While this week's GPD figures out of Japan may look encouraging, the use of negative-interest-rate policies (NIRP) in Japan and across Europe has some major hidden dangers.
And according to our experts, these negative interest rates could lead to a financial crisis worse than 2008. Here's why negative interest rates are so dangerous...
How Negative Interest Rates Could Cause an Economic Collapse
The concept of negative interest rates has been around since the 19th century. English economist John Keynes even wrote a book that covered the topic of negative interest rates in 1936 titled "The General Theory of Employment, Interest, and Money."
But the problem is the long-term ramifications that central banks are completely ignoring...
Money Morning Global Credit Strategist Michael Lewitt says negative interest rates are a desperate, last-ditch effort to boost an economy.
You see, NIRP means that banks can't pass along its costs to the consumer. With low loan demand, banks can't raise their loan rates to offset the cost of keeping money at central banks. That means the banks have to eat these extra costs.
Also, regular consumers don't want to be charged for keeping their money at a bank. This means that regular investors aren't storing their money at banks. This limits the amount of money banks can loan to begin with, even if there was a high demand for loans.
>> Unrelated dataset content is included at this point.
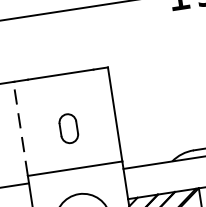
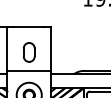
line: (20, 129) -> (7, 49), dashed -> solid
part: (67, 129) -> (28, 52), size x1.43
So while the Japanese economy may be growing in the short term, negative interest rates are not a long-term solution.
Money Morning Capital Wave Strategist Shah Gilani has noted that some European bank stocks are already down 30% to 60% because of this issue.
And if the United States adopts negative interest rates, it will be disastrous for the global economy...
Even with interest rates low, bank stocks in the U.S. are faring poorly. Goldman Sachs Group Inc. (NYSE: GS), Bank of America Corp. (NYSE: BAC), and JPMorgan Chase & Co. (NYSE: JPM) are all down 22.98%, 12.68%, and 4.73% over the last 12 months, respectively.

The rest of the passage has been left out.